Hey Local Food Lovers,

We have lots of new curious customers checking out the market this week on the heels of the Gainesville Times excellent article in Friday’s paper about our recent expansion.

If you haven’t seen it you can read the article by clicking here

Before I give a quick intro of the market for all the newbies let me put in some plugs for some brand new products this week. We’re beginning to get some items in huge abundance and tremendous variety. Take beans for example. We have 5 different beans from 5 different farms, including some real rarities like the beautiful red noodle bean. Potatoes have recently been dug, and one of our farms specializes in potatoes providing their seasonally popular red, white and blue mix (perfect for around the 4th of July), which features a unique blue potato called Adirondack Blue that you can also buy by itself if you want to surprise your friends. I just added some to my cart to put some color on my plate this week.

It’s also cucumber time and even though the straight up pickling cucumber is my favorite I love to see the lemon cukes (they look like round lemons), marketmore and other unusual varieties are beautiful and delicious. We just had some mediterranean food this weekend and I’ve been saving some dill from my garden to make tzatziki which is just a peeled, seeded, chopped and squeezed cuke, with plain greek yogurt (I drain the whey), dill, lots of garlic, and a bit of olive oil and lemon.

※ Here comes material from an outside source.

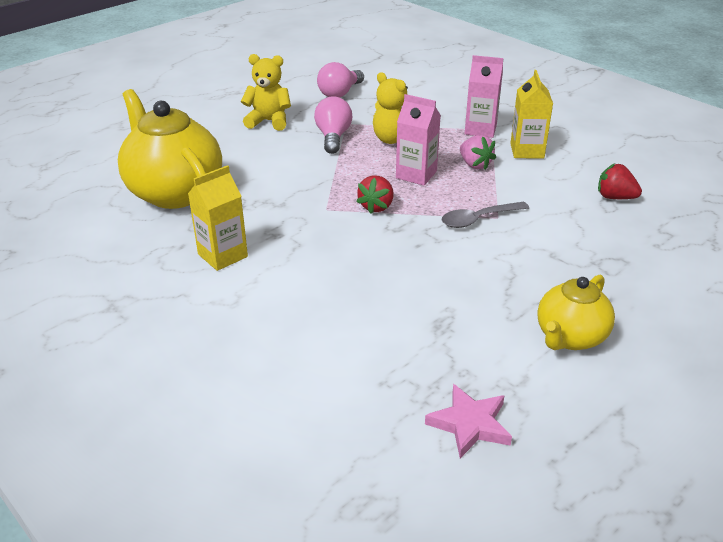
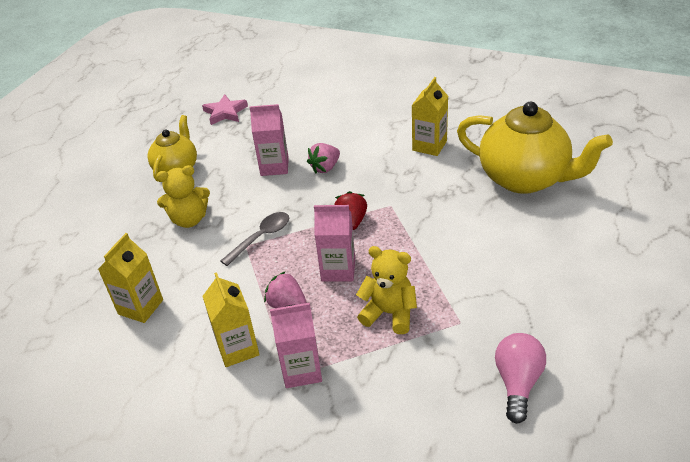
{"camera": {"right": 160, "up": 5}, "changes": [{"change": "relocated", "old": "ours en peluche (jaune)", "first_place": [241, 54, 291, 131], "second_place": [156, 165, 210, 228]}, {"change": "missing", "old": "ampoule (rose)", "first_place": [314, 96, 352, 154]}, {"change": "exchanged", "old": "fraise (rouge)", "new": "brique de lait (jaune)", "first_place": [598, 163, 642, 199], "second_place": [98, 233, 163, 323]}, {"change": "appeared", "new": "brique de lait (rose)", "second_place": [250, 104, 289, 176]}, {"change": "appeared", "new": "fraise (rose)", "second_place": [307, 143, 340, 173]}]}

It’s delicious as a dip with pita chips or drizzled on a salad. It’s the sauce you add to gyros of course.

Before I get on a long tear on what I ate good this week (Mill Gap chanterelle mushrooms in a homemade alfredo sauce), let me welcome those who are finding us for the first time and try and explain who we are.

Locally Grown is a collaboration of farmers all over the North Georgia Mountains. Believe it or not just 4 years ago we didn’t all know each other that well, but thanks to this market (we started in 2010) and the Farmers Network we started in 2012 (which hosts the Farm Tour from two weeks ago) now we do and we’re collaborating to get more local food to more customers who want it.

Locally Grown accomplishes two things for farmers and customers. First, this brilliant website designed by our friend Eric Wagoner in Athens, GA allows us all to post what items we have available every week to a central ordering place. It also consolidates the orders, lets us know, and even generates these nifty little labels that we affix to every item so we know who gets which order. Second, we all live kind of far apart and even further from the customers we’d like to sell to. This market allows us to distribute food all over the place with two simple shuttles driven by our market managers.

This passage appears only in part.